Folic Acid Treatment Normalizes NOS‐Dependence of Vascular Tone in the Metabolic Syndrome

Obese subjects with the metabolic syndrome (MS+) are more prone to microvascular complications than obese subjects without the metabolic syndrome (MS−). Excessive vascular nitric oxide (NO) production has been demonstrated in MS+ compared to MS−, perhaps driven by increased inflammation or oxidative stress. We tested whether in MS+, folic acid (FA) treatment could normalize NO synthase (NOS)‐dependence of vascular tone in the retina and kidney.
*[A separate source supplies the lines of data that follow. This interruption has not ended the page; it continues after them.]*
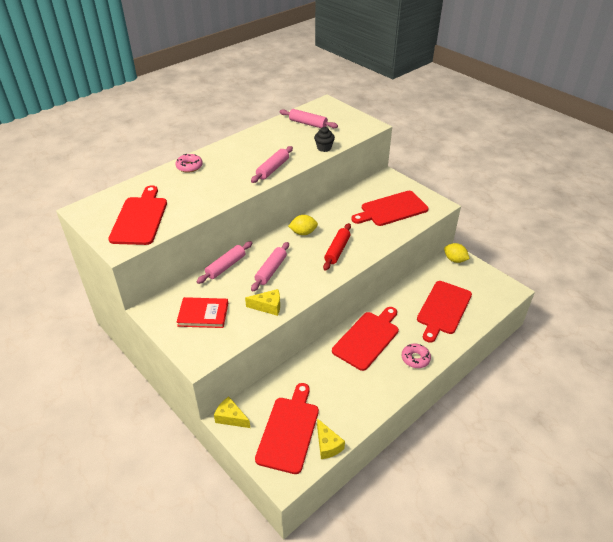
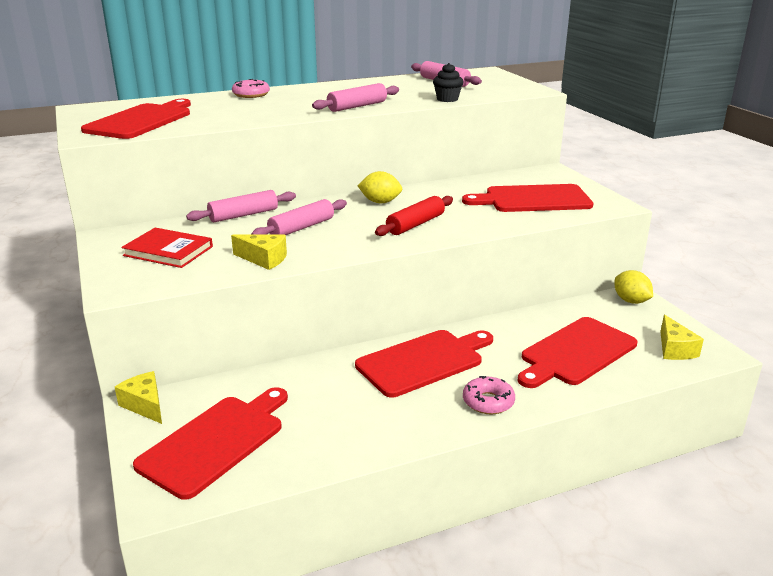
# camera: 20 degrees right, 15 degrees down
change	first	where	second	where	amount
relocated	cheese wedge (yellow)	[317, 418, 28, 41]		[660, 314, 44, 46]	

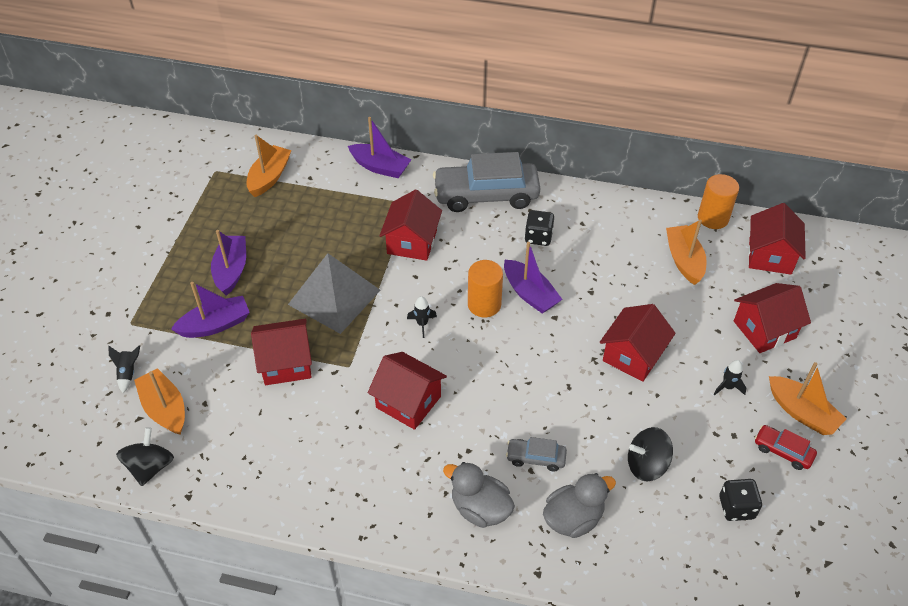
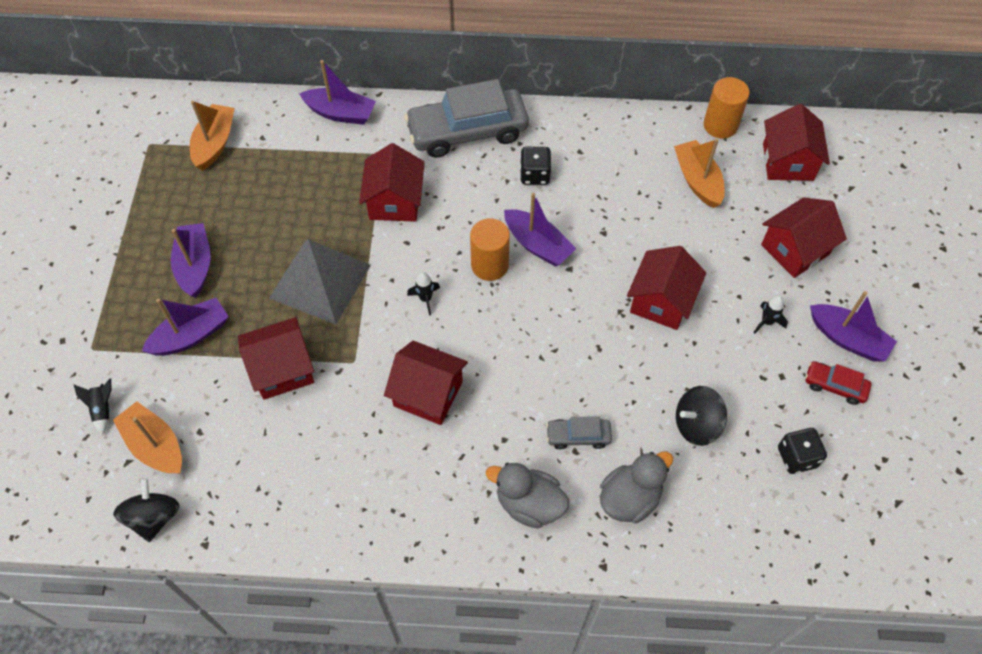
# camera: 10 degrees left, 10 degrees up
change	first	where	second	where	amount
colour	boat (orange)	[769, 362, 77, 73]	boat (purple)	[810, 291, 87, 71]	

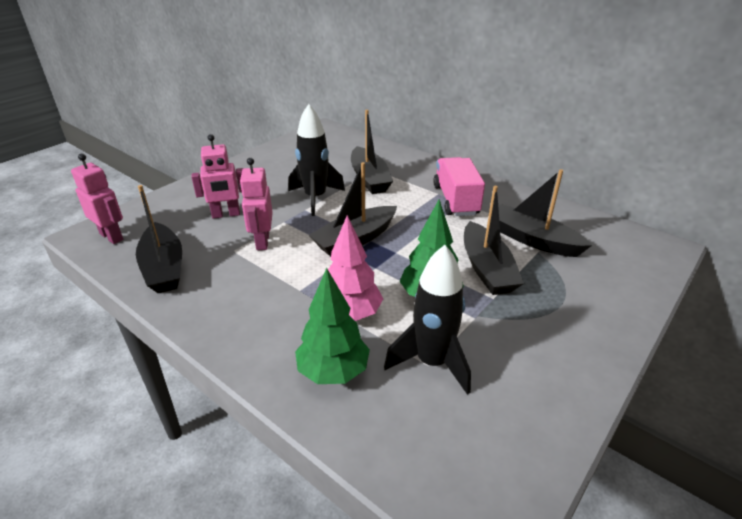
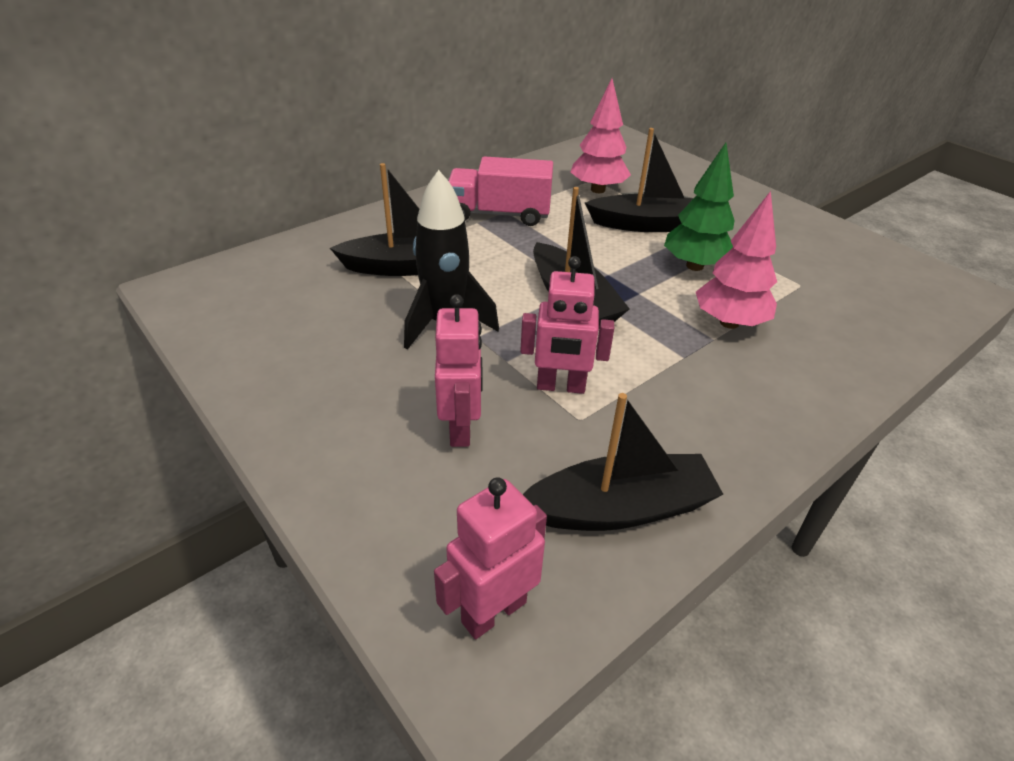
# camera: 80 degrees left, 5 degrees up
change	first	where	second	where	amount
missing	tree (green)	[295, 268, 75, 116]			
missing	rocket (black)	[384, 245, 87, 150]			
exchanged	boat (black)	[488, 169, 104, 88]	tree (pink)	[571, 79, 60, 114]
MS+ ( n = 49) and MS− ( n = 26) subjects were included in a randomized, double‐blind, crossover trial. After 4‐weeks' treatment with placebo or FA (5 mg/day), several cytokines (C‐reactive protein (CRP), interleukin‐1β, adiponectin), and markers of oxidative stress (glutathione/oxidized glutathione (GSH/GSSG) ratio, total antioxidant capacity (TAC)) were determined. NOS‐dependence of retinal and renal vascular tone was assessed by retinal scanning laser Doppler flowmetry and renal clearance technique, respectively. FA had no effect on cytokine levels, but increased GSH/GSSG ratio overall (36 ± 76 vs. 102 ± 200, P = 0.04), indicative of a reduction in oxidative stress. In MS+, treatment with FA reduced NOS‐dependence of retinal and renal vascular tone compared to placebo ( P = 0.03 and P = 0.04, respectively). FA had no effect in MS−. After treatment with FA, NOS‐dependence of retinal and renal vascular tone was similar between MS+ and MS−. Retinal and renal vascular tone in MS+ subjects is characterized by increased dependence on NOS. NOS‐dependence in MS+ could be corrected by FA treatment to levels not dissimilar in MS−, and this was associated with a reduction in oxidative stress. Future trials should test whether these effects translate into a reduction of microvascular complications.